The Adventures of Doctor Eszterhazy
- Cover of first edition
- Author: Avram Davidson
- Illustrator: Todd Cameron Hamilton
- Cover artist: George Barr
- Language: English
- Genre: Fantasy
- Publisher: Owlswick Press
- Publication date: 1991
- Publication place: United States
- Media type: Print (hardcover)
- Pages: xi, 366 pp.
- ISBN: 0-913896-28-4
- OCLC: 23904652
- LC Class: PS3554.A924 A48 1990

= The Adventures of Doctor Eszterhazy =

1991 collection of historical mystery fantasy short stories by Avram Davidson

The Adventures of Doctor Eszterhazy is a collection of historical mystery fantasy short stories by Avram Davidson featuring his scholarly detective character Doctor Eszterhazy and set in an imaginary European country.

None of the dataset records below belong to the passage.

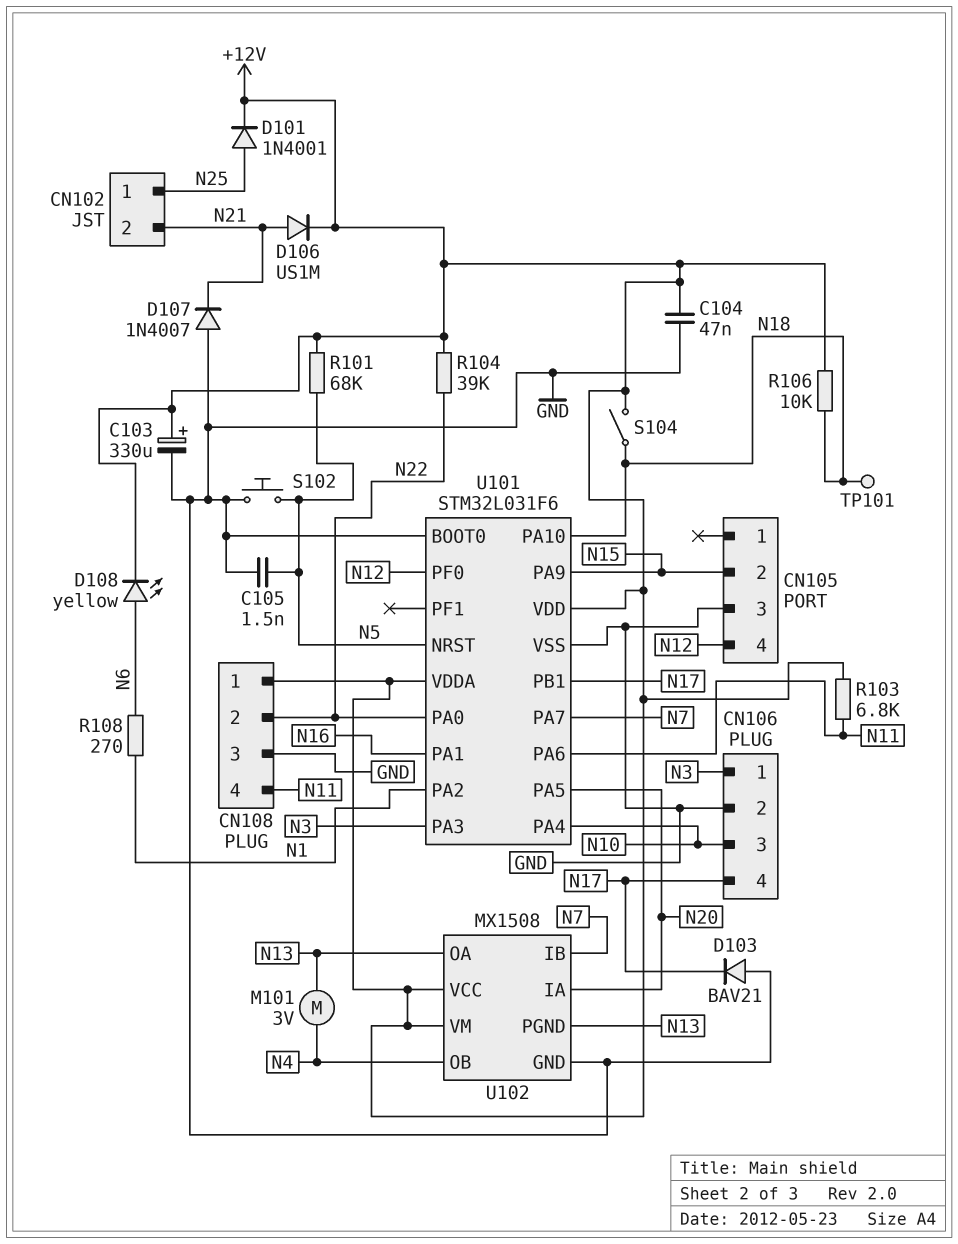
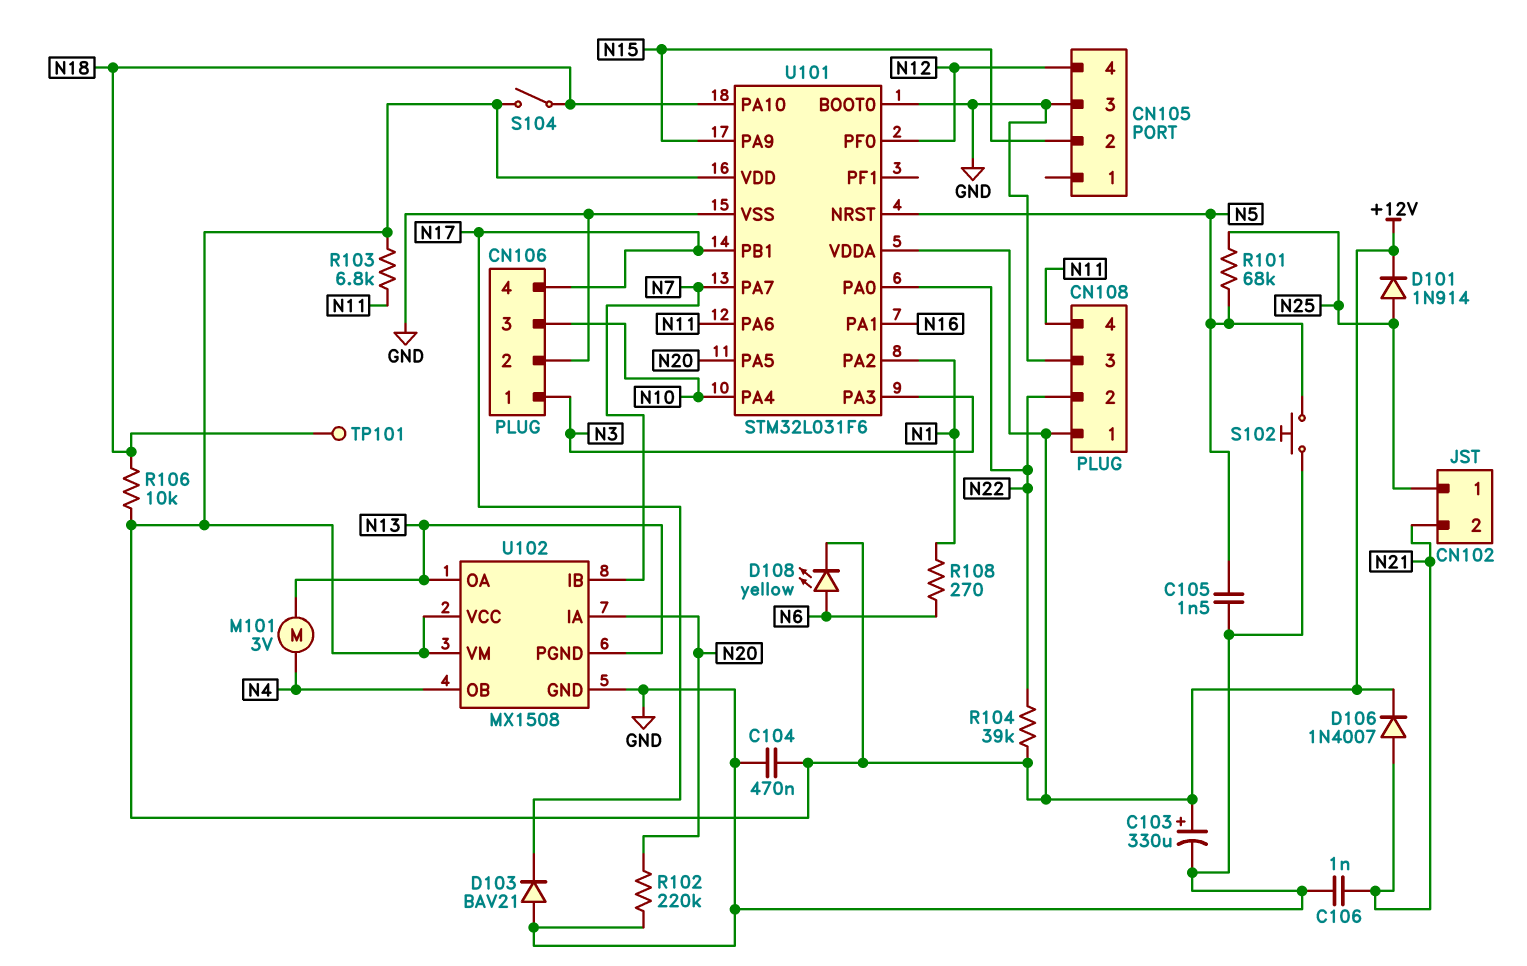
C104: 47nF (+12V, GND) -> 470nF (+12V, GND)
C106: none -> 1nF (GND, N21)
D101: diode 1N4001 (A N25, K +12V) -> diode 1N914 (A N25, K +12V)
D106: diode US1M (A N21, K +12V) -> diode 1N4007 (A N21, K +12V)
D107: diode 1N4007 (A GND, K N21) -> none
R101: 68k (+12V, N5) -> 68k (N5, N25)
R102: none -> 220k (GND, N20)

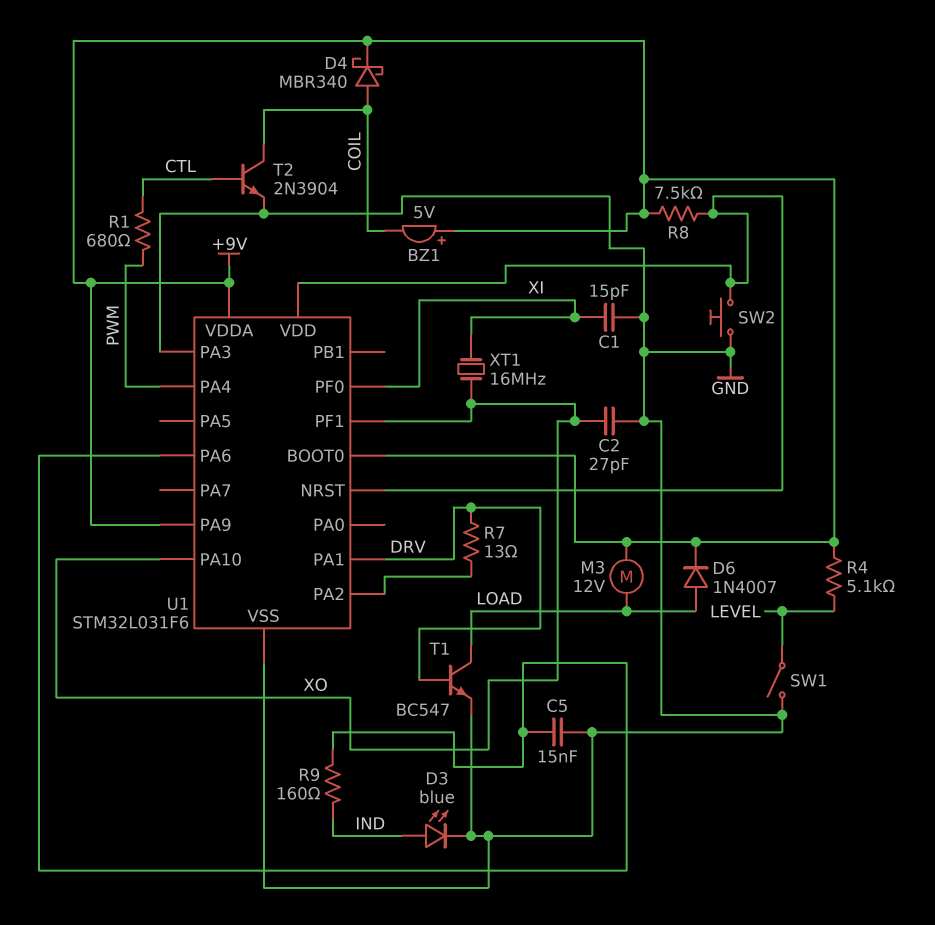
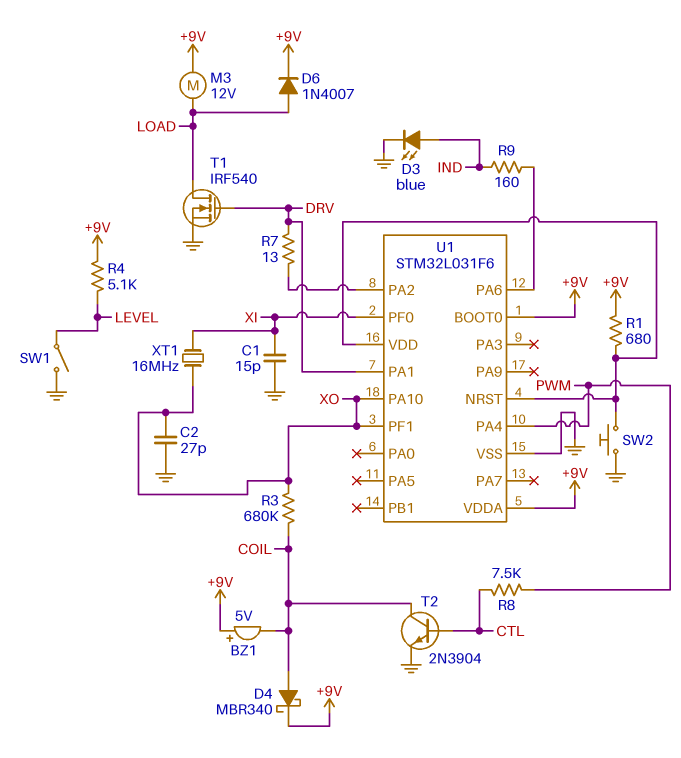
C5: 15nF (GND, U1/PA6) -> none
R1: 680 (CTL, PWM) -> 680 (+9V, U1/NRST)
R3: none -> 680k (COIL, XO)
R8: 7.5k (+9V, U1/NRST) -> 7.5k (CTL, PWM)
T1: NPN BC547 (B DRV, C LOAD, E GND) -> NMOS IRF540 (G DRV, D LOAD, S GND)
U1 pin PA3: GND -> none
U1 pin PA9: +9V -> none

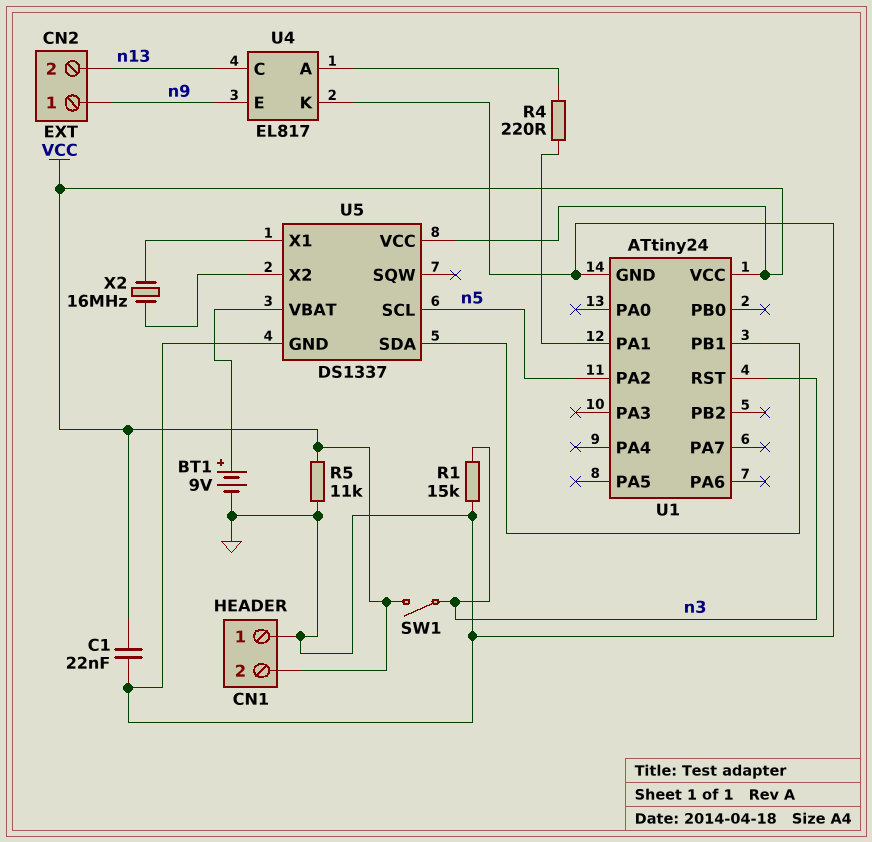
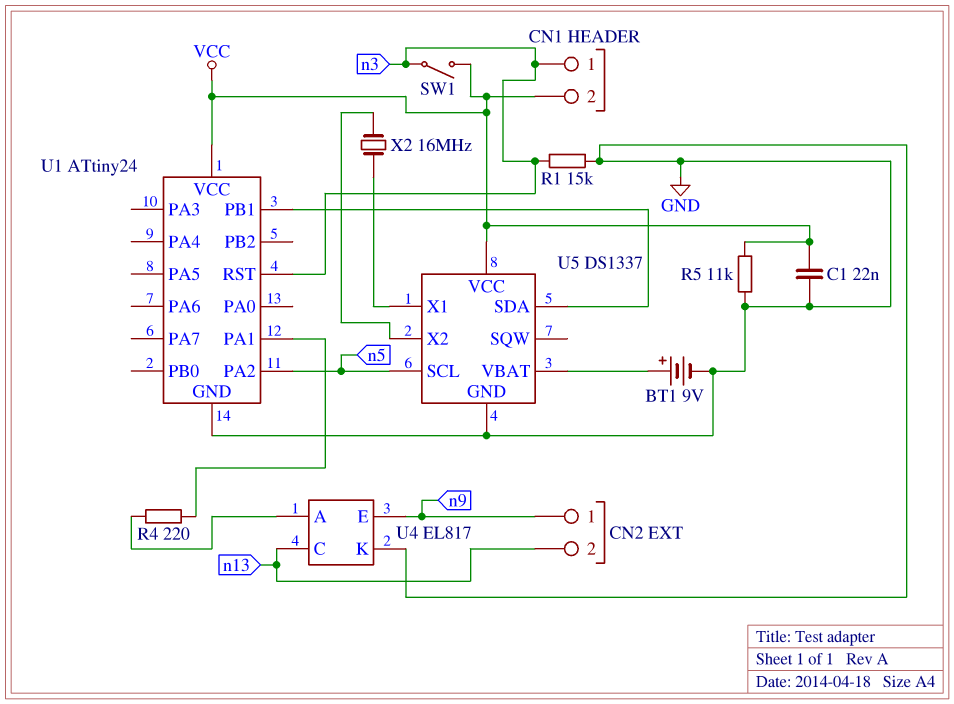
CN1 pin 1: GND -> n3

It was first published in hardcover by Owlswick Press in January 1991, with an ebook edition issued by Gateway/Orion in August 2013. The book is an expansion of the earlier collection The Enquiries of Doctor Eszterhazy (1975), adding five more stories written later but set earlier; the only Eszterhazy story it left uncollected was 1988's "The Odd Old Bird."

==Summary==
The book contains fourteen novellas, novelettes, and short stories, originally published in various speculative fiction magazines or the earlier Eszterhazy collection. It has an introduction by Gene Wolfe and a concluding essay by the author.

==Contents==
- "The Fish Unturned: Avram Davidson" [introduction] (Gene Wolfe)
- "Cornet Eszterhazy" (originally titled "Young Doctor Eszterhazy," from Amazing Stories v. 58, no. 4, November 1984)
- "The Autogondola Invention" (originally titled "Eszterhazy and the Autogondola-Invention," from Amazing Science Fiction v. 57, no. 4, November 1983)
- "Duke Pasquale's Ring" (from Amazing Stories v. 59, no. 1, May 1985)
- "Writ in Water, or the Gingerbread Man" (from Amazing Stories v. 59, no. 3, September 1985)
- "The King Across the Mountains" (from Amazing Stories v. 61, no. 2, July 1986)
- "Polly Charms, the Sleeping Woman" (from The Magazine of Fantasy & Science Fiction, v. 48, no. 2, February 1975)
- "The Crown Jewels of Jerusalem, or The Tell-Tale Head" (from The Magazine of Fantasy & Science Fiction, v. 49, no. 2, August 1975)
- "The Old Woman Who Lived with a Bear" (from The Enquiries of Doctor Eszterhazy, 1975)
- "The Church of Saint Satan and Pandaemons" (from Fantastic, v. 25, no. 1, December 1975)
- "Milord Sir Smiht, the English Wizard" (from The Enquiries of Doctor Eszterhazy, 1975)
- "The Case of the Mother-in-Law of Pearl" (from Fantastic, v. 24, no. 6, October 1975)
- "The Ceaseless Stone" (from New Venture #3, Winter 1975)
- "The King's Shadow Has No Limits" (from Whispers #8, December 1975)
- "The Inchoation of Eszterhazy" [essay] (from Weird Tales v. 50, no. 4, Winter 1988/89) Davidson

==Reception==
The collection was reviewed by Tom Whitmore in Locus #361, February 1991, Dan Chow in Locus #362, March 1991, Mary Gentle in Interzone #50 August 1991, and Tom Easton in Analog Science Fiction and Fact, Mid-December 1991.

==Awards==

- The collection placed eighth in the 1992 Locus Poll Award for Best Collection.
- "Young Doctor Eszterhazy" was nominated for the 1985 Nebula Award for Best Novella and placed eighth in the 1985 Locus Poll Award for Best Novella.
- "Eszterhazy and the Autogondola-Invention" was nominated for the 1984 Nebula Award for Best Novella and placed thirteenth in the 1984 Locus Poll Award for Best Novella.
- "Duke Pasquale's Ring" placed fifteenth in the 1986 Locus Poll Award for Best Novella.
- "Polly Charms, the Sleeping Woman" was nominated for the 1976 Nebula Award for Best Novelette, and placed tenth in the 1976 Locus Poll Award for Best Novelette.